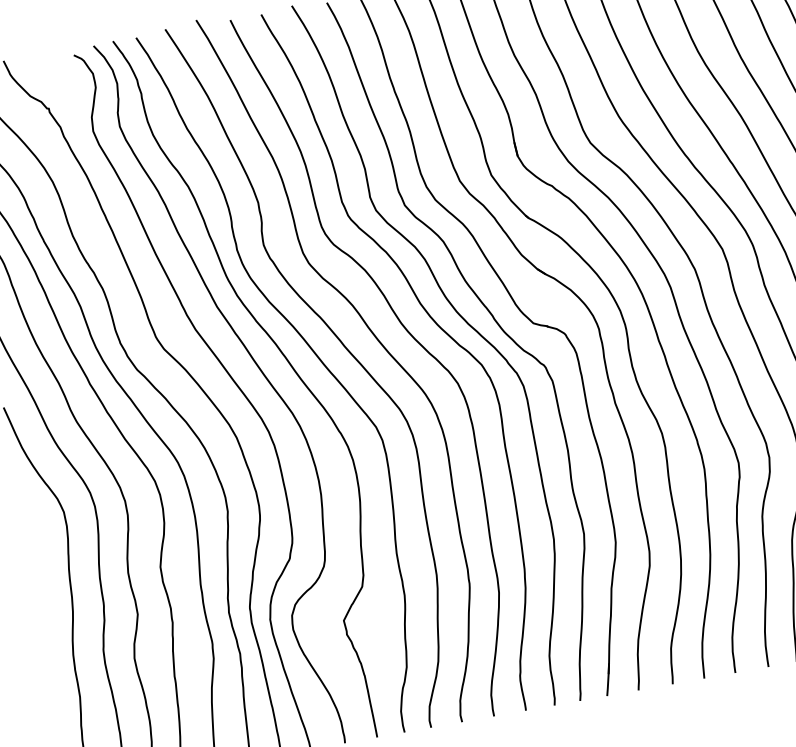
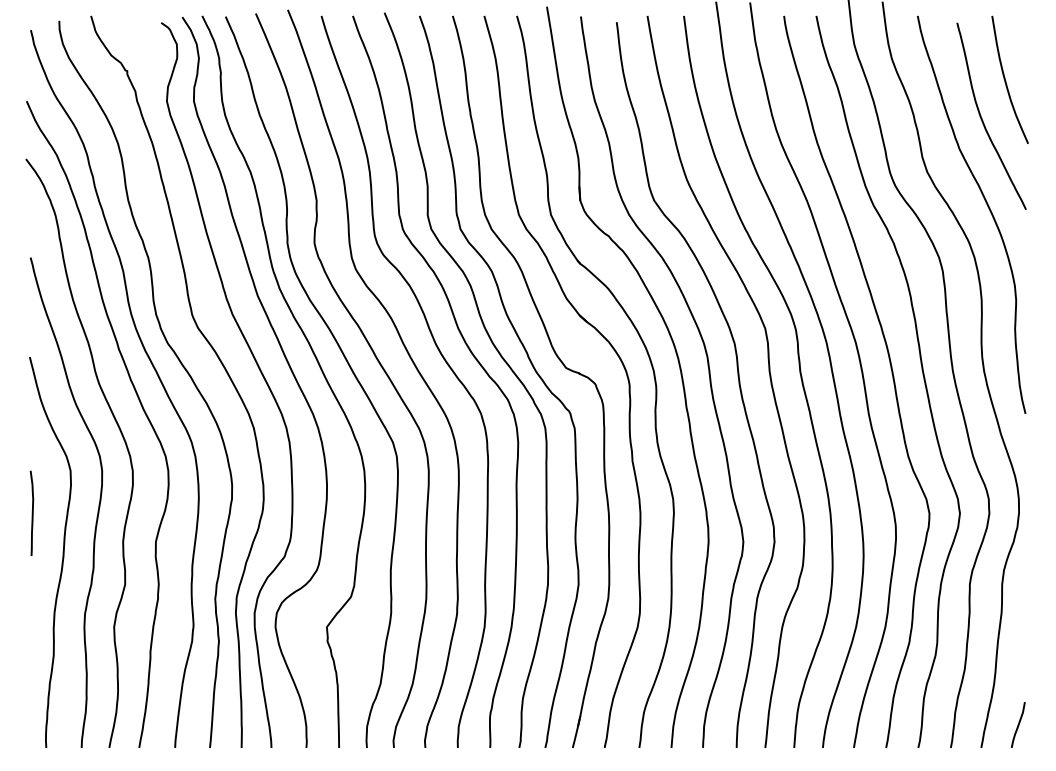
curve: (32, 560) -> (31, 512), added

_ _ _

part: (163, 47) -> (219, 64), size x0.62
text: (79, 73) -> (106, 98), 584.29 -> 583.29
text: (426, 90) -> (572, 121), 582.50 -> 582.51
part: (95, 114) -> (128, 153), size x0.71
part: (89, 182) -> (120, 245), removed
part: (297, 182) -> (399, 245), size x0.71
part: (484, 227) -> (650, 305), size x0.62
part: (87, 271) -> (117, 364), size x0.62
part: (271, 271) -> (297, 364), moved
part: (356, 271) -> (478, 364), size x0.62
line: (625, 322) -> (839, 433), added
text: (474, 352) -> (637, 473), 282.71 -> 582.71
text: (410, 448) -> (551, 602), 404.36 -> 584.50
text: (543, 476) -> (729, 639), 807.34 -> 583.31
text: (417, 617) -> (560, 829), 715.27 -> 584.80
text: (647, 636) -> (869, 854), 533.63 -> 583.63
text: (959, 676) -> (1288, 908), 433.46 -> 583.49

_ _ _

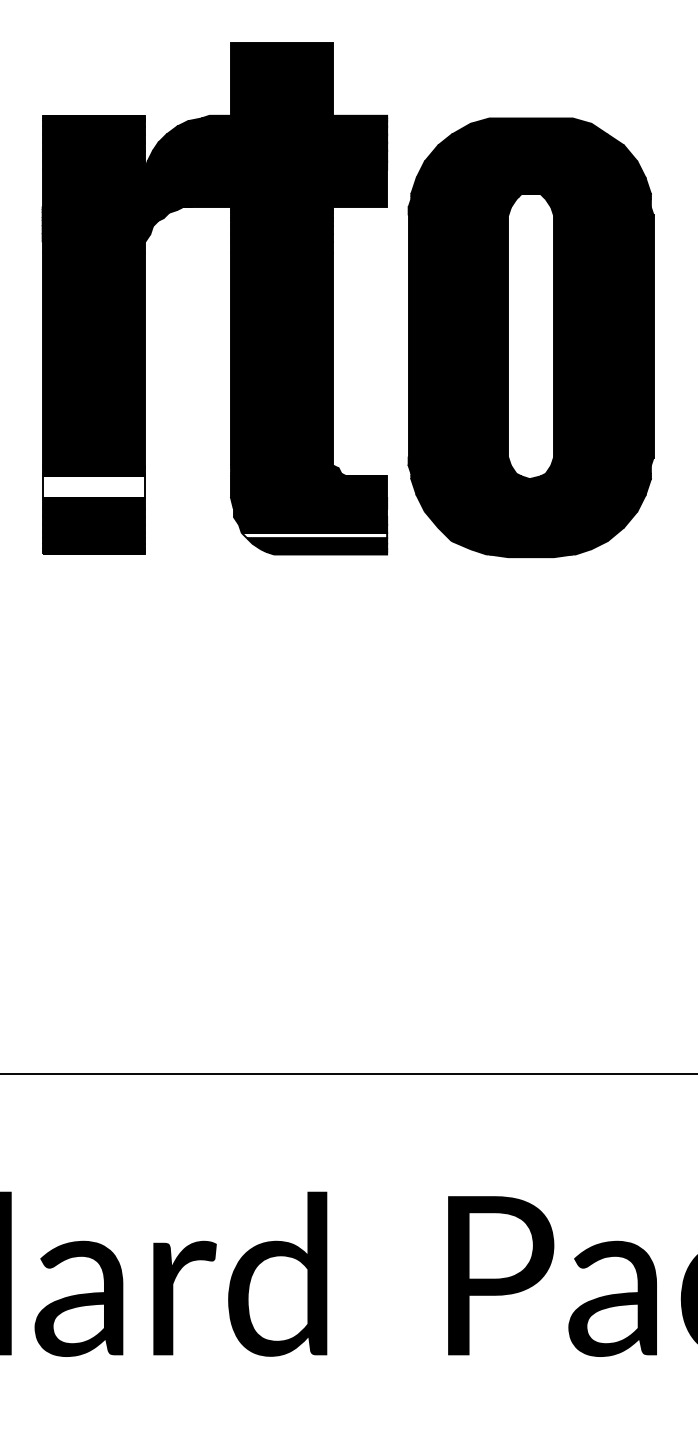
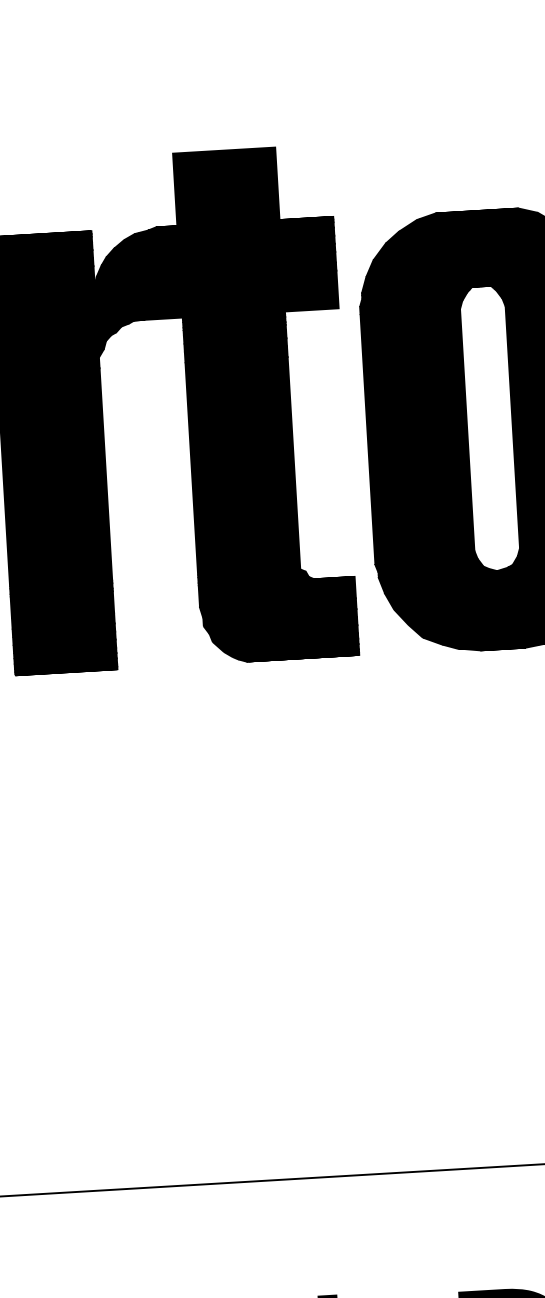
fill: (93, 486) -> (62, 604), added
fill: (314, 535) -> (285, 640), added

_ _ _

◆ Instructions to follow
Write out exactly the lines above between the line with "text: (647, 636)" and the line with "text: (959, 676)", inclusive, and nothing beyond them.

◆ Finished task
text: (647, 636) -> (869, 854), 533.63 -> 583.63
text: (959, 676) -> (1288, 908), 433.46 -> 583.49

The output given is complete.